A desnutrição expõe as crianças a uma série de doenças secundárias, que podem ser fatais se não forem tratadas. Diarreias, sarampo e infecções respiratórias são doenças comuns da infância para muitas crianças no mundo inteiro, mas para crianças que já estão enfraquecidas e às quais faltam nutrientes essenciais – e onde não há acesso atempado a cuidados de saúde – essas doenças podem ter consequências que põem a vida em risco. Muitas das complicações relacionadas com a desnutrição que tratamos podem ser evitadas com a prestação de serviços básicos ao nível dos cuidados primários.

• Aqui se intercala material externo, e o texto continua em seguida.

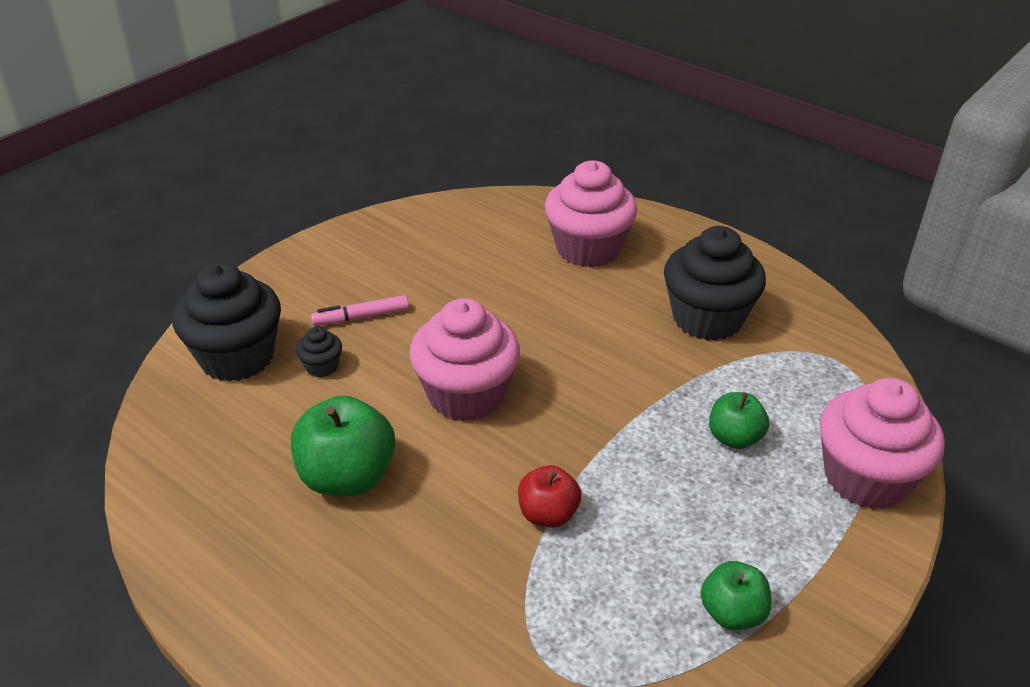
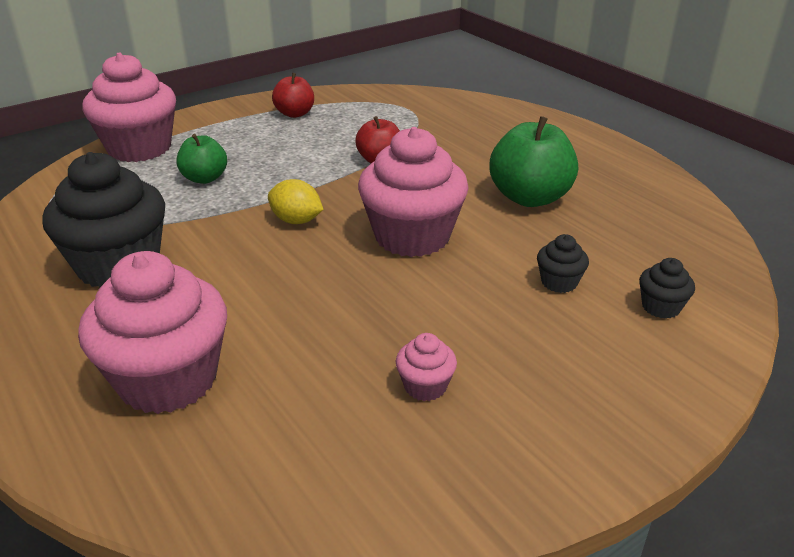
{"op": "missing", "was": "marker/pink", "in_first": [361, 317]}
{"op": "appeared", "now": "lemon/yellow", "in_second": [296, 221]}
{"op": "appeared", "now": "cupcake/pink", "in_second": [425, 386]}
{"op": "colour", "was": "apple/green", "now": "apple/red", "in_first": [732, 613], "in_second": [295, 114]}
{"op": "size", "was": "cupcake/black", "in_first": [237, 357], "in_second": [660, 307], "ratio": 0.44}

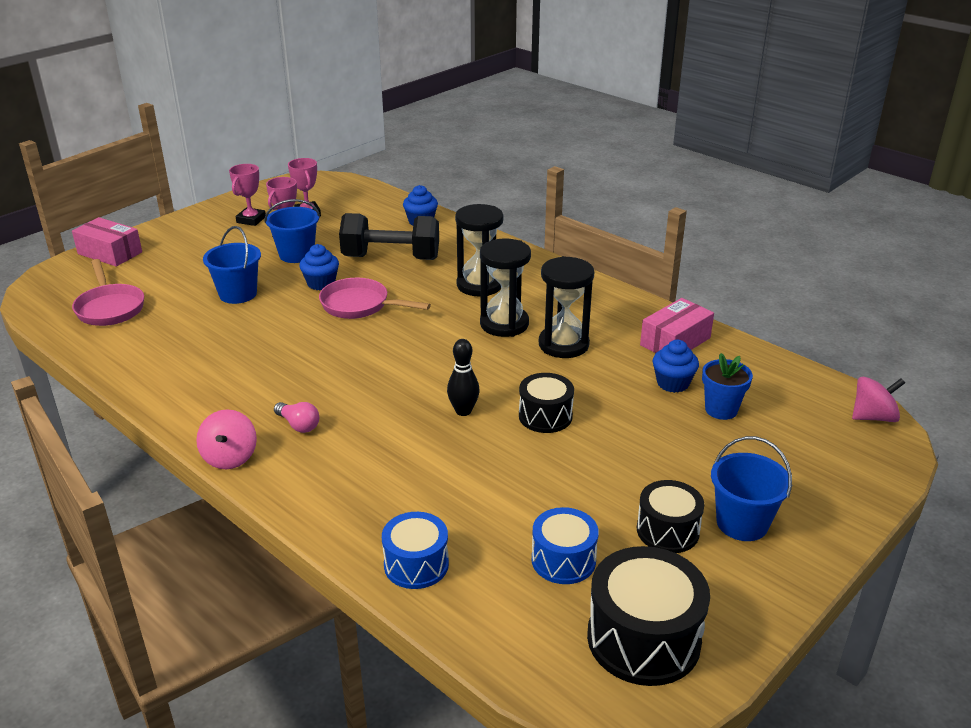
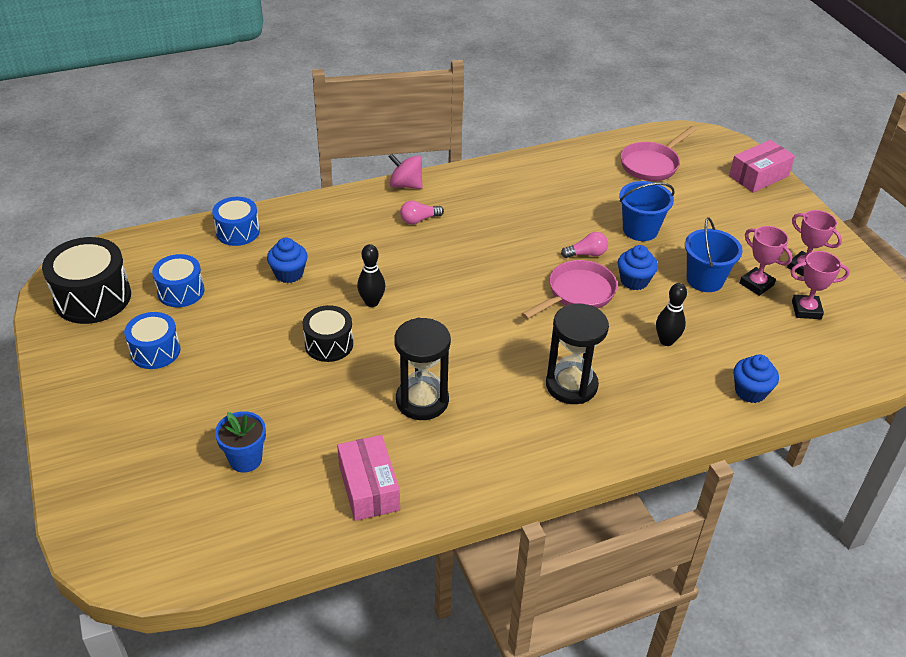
{"op": "missing", "was": "hourglass/black", "in_first": [504, 324]}
{"op": "missing", "was": "bucket/blue", "in_first": [742, 523]}
{"op": "missing", "was": "spinning top/pink", "in_first": [873, 417]}
{"op": "appeared", "now": "light bulb/pink", "in_second": [586, 254]}
{"op": "relocated", "was": "cupcake/blue", "in_first": [673, 383], "in_second": [289, 274]}
{"op": "exchanged", "was": "dumbbell/black", "now": "bowling pin/black", "in_first": [391, 258], "in_second": [666, 341]}
{"op": "colour", "was": "drum/black", "now": "drum/blue", "in_first": [667, 531], "in_second": [155, 351]}
{"op": "spun", "was": "pan/pink", "in_first": [110, 308], "in_second": [652, 164], "clockwise": -45}

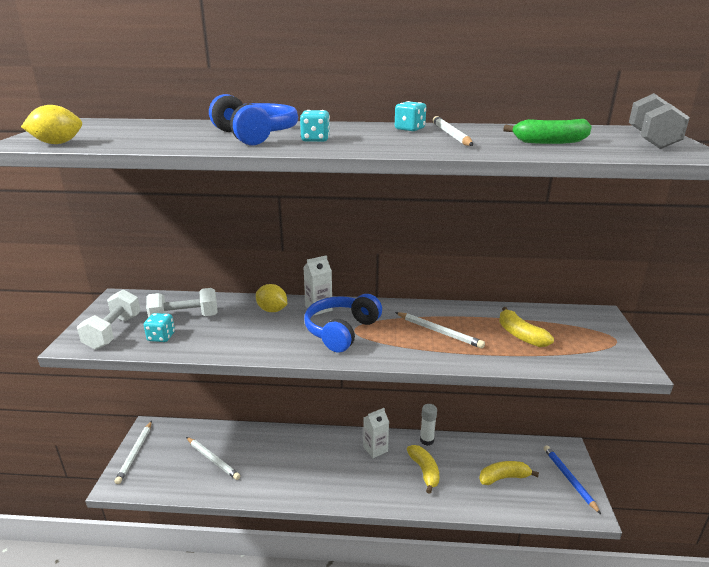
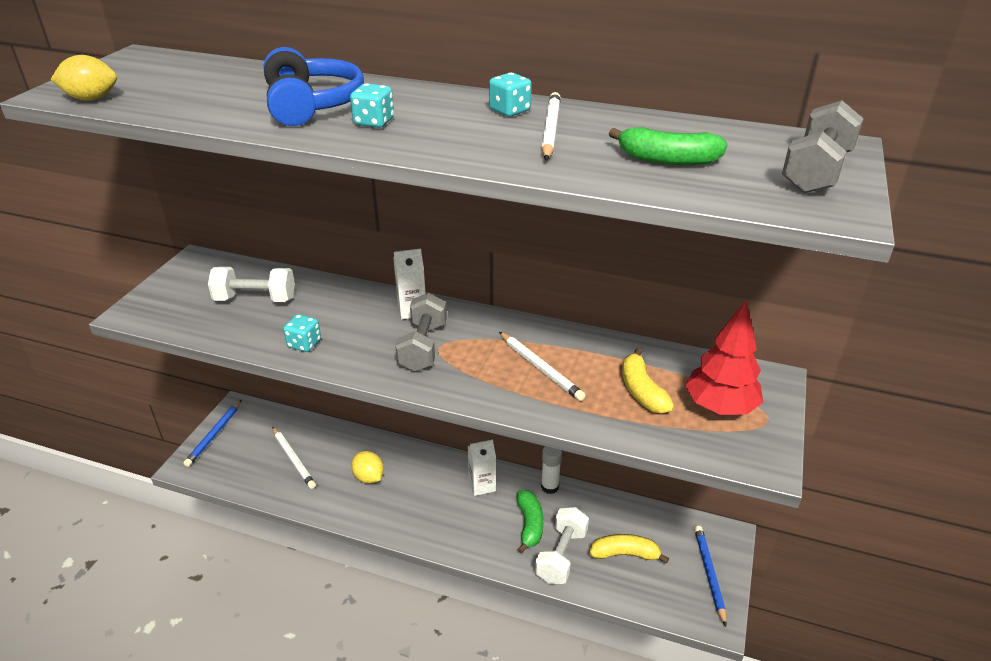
{"op": "appeared", "now": "tree/red", "in_second": [719, 407]}
{"op": "relocated", "was": "dumbbell/white", "in_first": [114, 332], "in_second": [561, 555]}
{"op": "relocated", "was": "dice/turquoise", "in_first": [161, 337], "in_second": [304, 344]}
{"op": "relocated", "was": "lemon/yellow", "in_first": [272, 310], "in_second": [369, 477]}
{"op": "exchanged", "was": "headphones/blue", "now": "dumbbell/grey", "in_first": [341, 331], "in_second": [423, 347]}
{"op": "colour", "was": "pencil/white", "now": "pencil/blue", "in_first": [135, 453], "in_second": [214, 435]}
{"op": "colour", "was": "banana/yellow", "now": "banana/green", "in_first": [424, 471], "in_second": [529, 525]}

Sabemos, da experiência de tratamento dos milhares de pacientes que assistimos todos os anos no Hospital de Abs, que a história do pequeno Hamdi é, infelizmente, uma história comum. As crianças que tratamos estão habituadas a ouvir as suas famílias preocuparem-se infinitamente sobre a situação económica: os pais ausentam-se dias a fio à procura de trabalho, de combustível ou de comida, as mães fazem tudo o que podem para alimentarem as suas famílias e, mesmo com todos estes esforços, as crianças continuam a passar fome.
Apesar de esta realidade aparecer regularmente nas notícias, assistimos a muito poucas mudanças no terreno. O mundo está ocupado com muitas outras prioridades, mas é extremamente difícil acreditar que governos e agências e organizações humanitárias não consigam, em pleno século XXI, fazer mais pelas crianças em Abs.
A população iemenita está a ser empurrada até aos limites absolutos da sua capacidade de superação. A guerra matou pelo menos 233 mil pessoas desde 2015. Causou milhões de deslocados, muitos por múltiplas vezes. Destruiu as infraestruturas do país, em especial o sistema de saúde. Os civis no Iémen não podem continuar assim. As partes envolvidas no conflito e a comunidade humanitária de doadores e de organizações têm de assegurar que as famílias têm acesso a alimentos e a serviços essenciais, e que a assistência humanitária chega efectivamente às pessoas que dela mais precisam.
As crianças que tratamos no Hospital de Abs – e que conseguem, contra todas as probabilidades, superar desnutrição grave, doenças cardíacas, pneumonias e outras doenças graves – não podem ser abandonadas por quem tem o poder para as ajudar.